Theories of Compensation and Reward System
The relationship between employee compensation and reward on performance can be explained using a number of theories, as applied by researchers on the topic of human resource management. The commonly used theories include the resource-based view theory, the human capital theory, the ability, motivation and opportunity theory (AMO theory), and expectancy theory, among others.
Resource-based view theory
The resource-based view theory posits that an organization can gain a competitive advantage over its rivals by attracting and retaining the best human resources. Issues such as training and employability of are some of the parameters used to assess the human resources.
Human Capital Theory
Human capital refers to the combination of academic qualification and experience of the staff working for an organization. Most organizations consider human capital as an important source of competitive advantage (Gupta & Shaw, 2014 p. 3). The human capital theory has however been criticized for its overemphasis on the individual knowledge and experience of the staff without considering other factors that may make an employee useful to an organization.

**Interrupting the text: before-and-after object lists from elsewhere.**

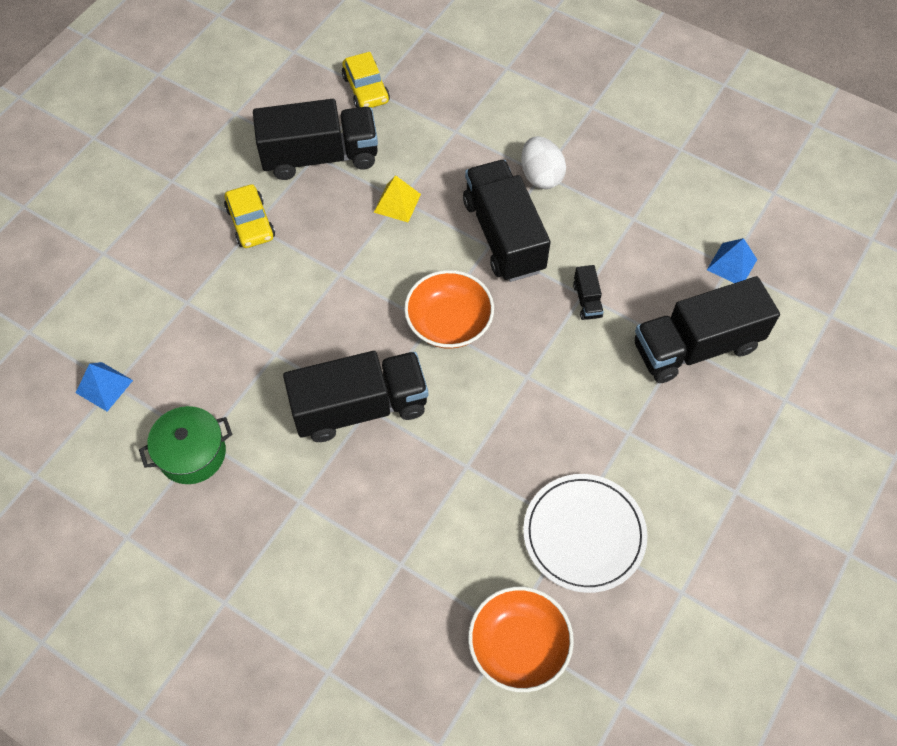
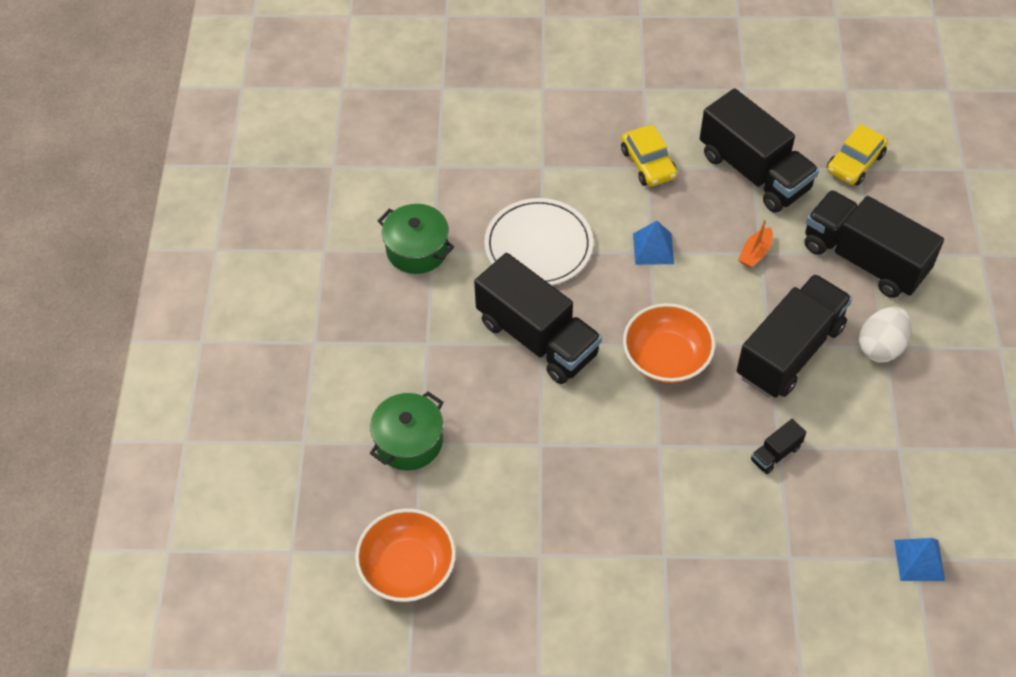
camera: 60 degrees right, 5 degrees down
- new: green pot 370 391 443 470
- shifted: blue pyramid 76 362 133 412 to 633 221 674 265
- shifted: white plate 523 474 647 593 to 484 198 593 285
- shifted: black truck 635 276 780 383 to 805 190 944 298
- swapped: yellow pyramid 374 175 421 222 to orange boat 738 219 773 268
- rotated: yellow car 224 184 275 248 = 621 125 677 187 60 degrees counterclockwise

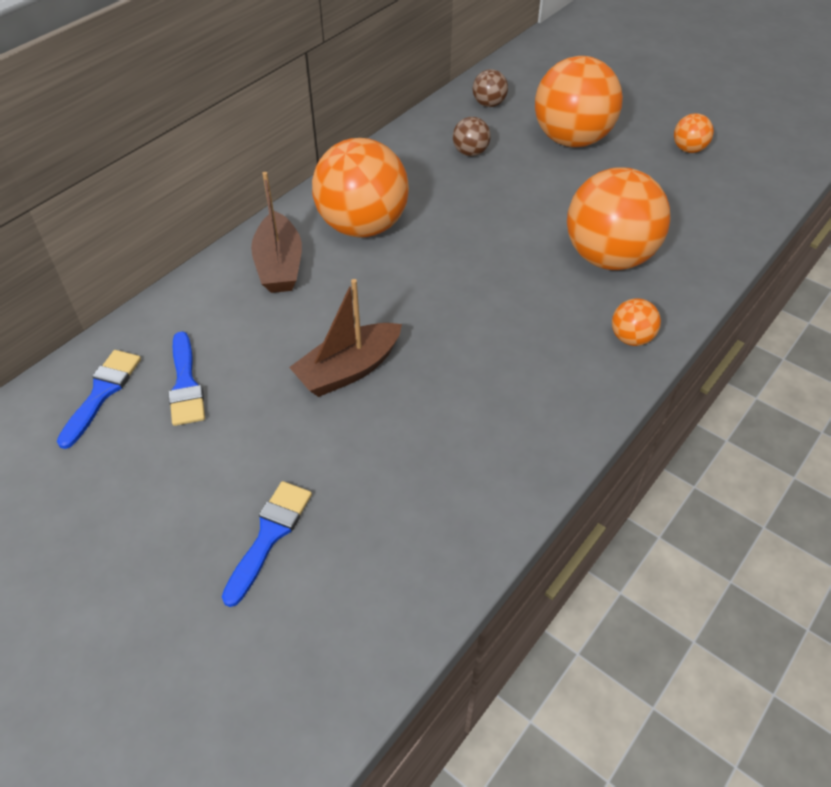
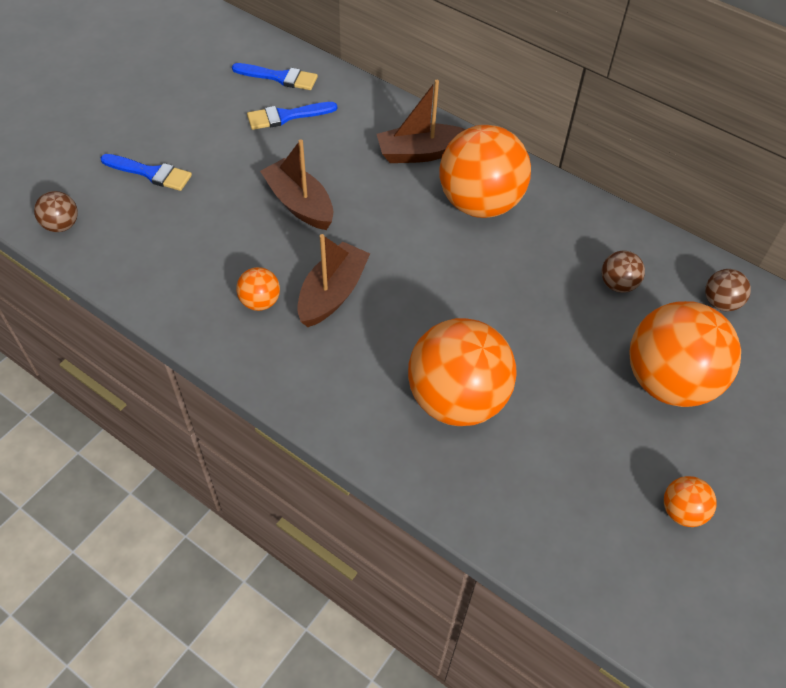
camera: 85 degrees right, 5 degrees up
- new: brown ball 34 191 78 232
- new: brown boat 297 234 370 327
- shifted: orange ball 612 298 661 346 to 236 267 280 311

Ability, Motivation, Opportunity (AMO Theory)
The AMO theory posits that performance of individual employees depends on the level of motivation, the possession of necessary knowledge and skills, as well proper role matching. Based on the theory, employees can only do their best when their skills have been matched with the right job specification (Musah 2008 p. 69). According to the AMO theory, employees can only have enhanced performance when they are given the best working environment befitting their talents. For instance, the performance of an employee can greatly be enhanced when they are given the right technology. The AMO theory further posits that human resource departments should always take the opportunity whenever they arise to motivate and speed up the development of employees. The argument by Armstrong (2010) is that employees with better abilities and high level of motivation should be given top priority over those with a low level of motivation.
Expectancy Theory
Expectancy theory posits that there is a relationship between work put by employees and the perceived outcome arising from such work. The theory considers outcomes as means of satisfying needs. According to Armstrong (2010), there is a connection between a certain reward and what is done to achieve that reward.
Discussion and Conclusion
The use of reward system in corporate organizations has been adopted as a way of motivating employees to work harder and promote performance. However, employers must make sure that the compensation and reward system yield productive results for the company rather than just increasing the cost of labor. For example, one way of improving the use of the compensation is to have a system that reflects the situation at hand. In other words, a right pay mechanism should be used to reward employees for their work done. The reward system has been criticized by others that it could lead to a decline in the quality of services. Some employees may only concern themselves with the quantity of work done with little regard to the quality of the work (Moriarty, 2014 p. 36). In order to maintain competitiveness, companies must not compromise on the quality of services. According to Armstrong (2010), some organizations have opaque reward system where employees do not understand the compensation process. In order to ensure transparency and foster trust between employees and employers, corporate organizations must have transparent reward system that is understood by all the stakeholders.